Em todo caso, em seus momentos melhores, aproxima-se da beleza de obras recentes sobre tema semelhante, como Diário de uma Busca, de Flávia Castro, e Nada Sobre meu Pai, de Susanna Lira. Em meio a tanta diversidade, talvez haja alguns universais, como o sentimento da filha pelo pai, por exemplo.  

Curtas

Mar de Dentro (PE), de Lia Letícia, me pareceu um curta interessante ao recuperar a figura de Preto Sérgio e sua luta pela liberdade. A diretora faz um filme híbrido, lidando com telas duplas, e inserções pictóricas que potencializam a narração das peripécias do personagem. Sintético e forte. 

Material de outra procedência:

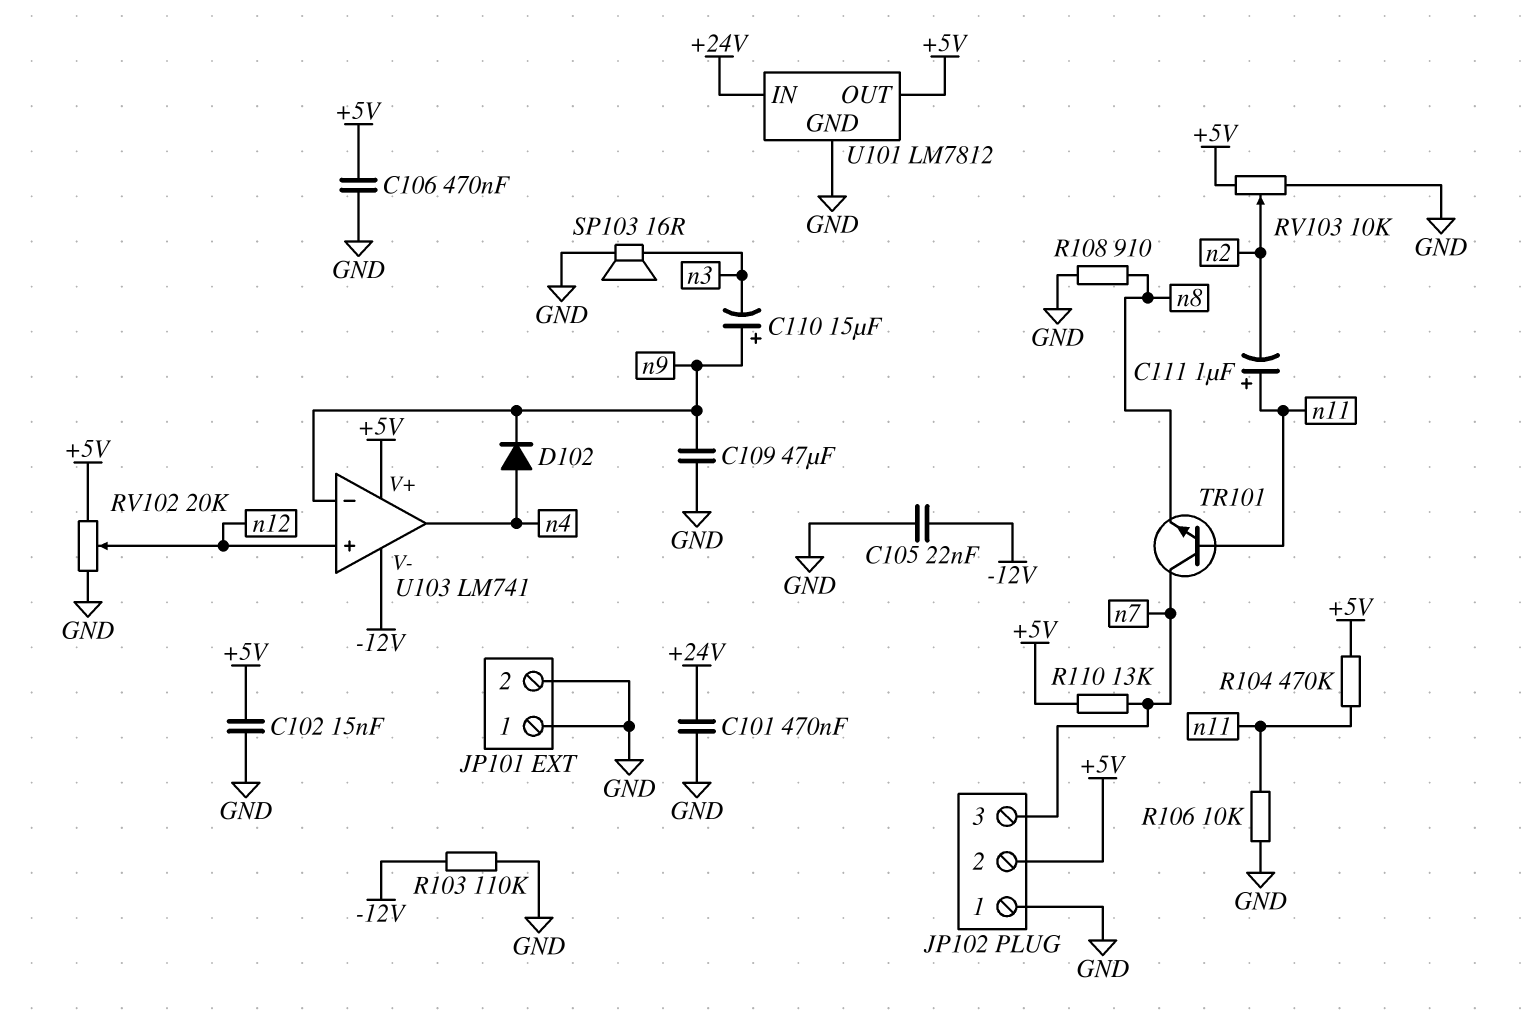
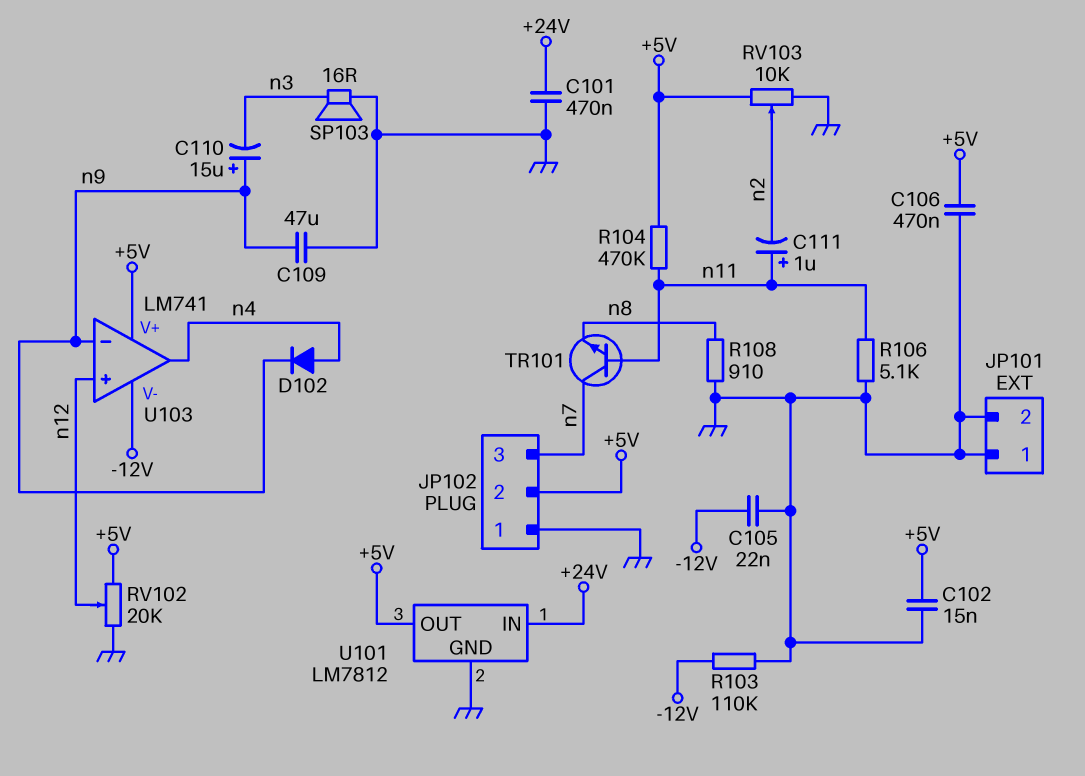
R106: 10k (GND, n11) -> 5.1k (GND, n11)
R110: 13k (+5V, n7) -> none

Confluências (DF), de Dácia Ibiapina, traz também um personagem fascinante, o filósofo quilombola Antonio Bispo dos Santos (Nêgo Bispo), que compartilha seus interesses, opiniões e saberes. Há outra forma de conhecimento que se insinua por aí, com inclusão de vozes relevantes, antes silenciadas. Uma frase do Nêgo Bispo: "Se tem só um olhar, é ficção; com muitos olhares, se torna História". Não hesitemos em colocar a palavra com H maiúsculo, porque é disso que se trata.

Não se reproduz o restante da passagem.